Russia's defense minister said Moscow and Washington are getting closer to an agreement that would help defuse the humanitarian crisis in the besieged Syrian city Aleppo.
"Step by step, we are nearing an arrangement -- I'm talking exclusively about Aleppo -- that would allow us to find common ground and start fighting together for bringing peace to that territory, that long-suffering land so that people could return to their homes," Sergei Shoigu told Rossia 24 television on August 15.
Shoigu added that Russian representatives are "in a very active stage of talks with our American colleagues."
Fighting for Aleppo, once Syria's commercial capital and its largest city, has become the focal point of the nation's civil war, now in its sixth year.
U.S. officials said, however, that agreement is not close.
"We have nothing to announce at this time," U.S. State Department spokeswoman Elizabeth Trudeau said. "We remain in close contact [with Russian officials]."
Russia and the United States have been discussing greater coordination in Syria, but they have been unable to reach agreement on which militant groups could be targeted.
Russia has criticized what it contends is U.S. reluctance to persuade the Syrian opposition groups it supports to withdraw from areas controlled by the Al-Nusra Front, Al-Qaeda's branch in Syria.
Shoigu said in the TV interview that extremists in Syria are often positioned near groups that the United States considers moderate.
The Al-Nusra Front has rebranded itself and now goes under the name of Fath al-Sham, an apparent attempt to evade Russian and U.S.-led air strikes targeting militants.
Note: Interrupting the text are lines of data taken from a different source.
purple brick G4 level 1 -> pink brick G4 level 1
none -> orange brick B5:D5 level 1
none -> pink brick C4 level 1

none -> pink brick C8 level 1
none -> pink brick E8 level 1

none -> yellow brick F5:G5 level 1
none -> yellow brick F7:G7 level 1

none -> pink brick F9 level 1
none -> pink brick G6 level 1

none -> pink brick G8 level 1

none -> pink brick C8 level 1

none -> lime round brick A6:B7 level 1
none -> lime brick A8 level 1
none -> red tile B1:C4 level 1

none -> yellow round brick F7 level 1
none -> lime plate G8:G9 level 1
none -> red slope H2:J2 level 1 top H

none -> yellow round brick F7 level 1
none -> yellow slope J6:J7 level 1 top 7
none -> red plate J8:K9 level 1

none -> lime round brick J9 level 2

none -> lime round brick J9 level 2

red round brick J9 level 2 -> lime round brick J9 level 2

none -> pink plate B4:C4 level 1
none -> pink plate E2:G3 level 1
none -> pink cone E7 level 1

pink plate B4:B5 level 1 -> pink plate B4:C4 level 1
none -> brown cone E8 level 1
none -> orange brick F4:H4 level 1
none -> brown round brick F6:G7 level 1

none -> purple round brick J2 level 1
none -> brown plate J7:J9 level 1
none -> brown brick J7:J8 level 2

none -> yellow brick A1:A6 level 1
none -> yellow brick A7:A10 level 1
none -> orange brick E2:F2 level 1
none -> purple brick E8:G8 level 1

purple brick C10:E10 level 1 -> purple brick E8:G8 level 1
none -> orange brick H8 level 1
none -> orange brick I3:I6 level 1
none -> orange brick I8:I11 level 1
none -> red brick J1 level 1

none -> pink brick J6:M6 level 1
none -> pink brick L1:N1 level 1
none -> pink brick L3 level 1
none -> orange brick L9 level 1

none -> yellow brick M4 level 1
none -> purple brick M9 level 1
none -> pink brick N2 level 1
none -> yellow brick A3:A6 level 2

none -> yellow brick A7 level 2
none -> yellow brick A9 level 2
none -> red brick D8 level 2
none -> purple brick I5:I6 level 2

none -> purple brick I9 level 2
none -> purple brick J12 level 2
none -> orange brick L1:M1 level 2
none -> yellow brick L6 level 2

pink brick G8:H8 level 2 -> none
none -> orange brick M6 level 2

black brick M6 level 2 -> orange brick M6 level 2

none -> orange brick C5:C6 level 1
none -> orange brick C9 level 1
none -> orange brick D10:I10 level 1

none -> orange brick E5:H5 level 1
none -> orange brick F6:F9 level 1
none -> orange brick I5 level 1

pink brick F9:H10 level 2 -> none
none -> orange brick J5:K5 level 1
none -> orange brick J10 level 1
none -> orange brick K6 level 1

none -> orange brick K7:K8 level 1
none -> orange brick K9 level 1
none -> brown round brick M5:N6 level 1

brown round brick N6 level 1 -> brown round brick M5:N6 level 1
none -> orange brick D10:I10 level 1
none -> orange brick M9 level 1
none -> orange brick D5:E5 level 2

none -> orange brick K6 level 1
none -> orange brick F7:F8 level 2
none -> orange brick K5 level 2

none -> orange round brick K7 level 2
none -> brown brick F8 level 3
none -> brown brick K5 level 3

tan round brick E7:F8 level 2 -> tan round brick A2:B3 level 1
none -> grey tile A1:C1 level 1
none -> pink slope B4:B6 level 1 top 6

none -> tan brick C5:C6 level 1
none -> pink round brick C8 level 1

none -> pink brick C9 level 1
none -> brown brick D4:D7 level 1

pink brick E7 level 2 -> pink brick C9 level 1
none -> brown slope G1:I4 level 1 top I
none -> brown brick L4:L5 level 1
Many have dismissed the name change as window dressing.
Peter Maurer, president of the International Committee of the Red Cross, on August 15 described the battle for Aleppo as "one of the most devastating urban conflicts in modern times."
"No one and nowhere is safe. Shell fire is constant, with houses, schools, and hospitals all in the line of fire. People live in a state of fear. Children have been traumatized. The scale of the suffering is immense," Maurer said.
The Red Cross repeated its call on all warring parties to allow humanitarian agencies to deliver supplies to civilians in desperate need of food and clean water across Aleppo.
Shoigu said Russia has delivered aid to Aleppo and is helping to rebuild damaged water-pumping stations. About 700,000 people are still living in Aleppo and residents in the eastern part of the city were "hostages of armed groups," he said.
Earlier on August 15, Russian Foreign Minister Sergei Lavrov said that Syrian militants had used a temporary cease-fire around Aleppo to regroup.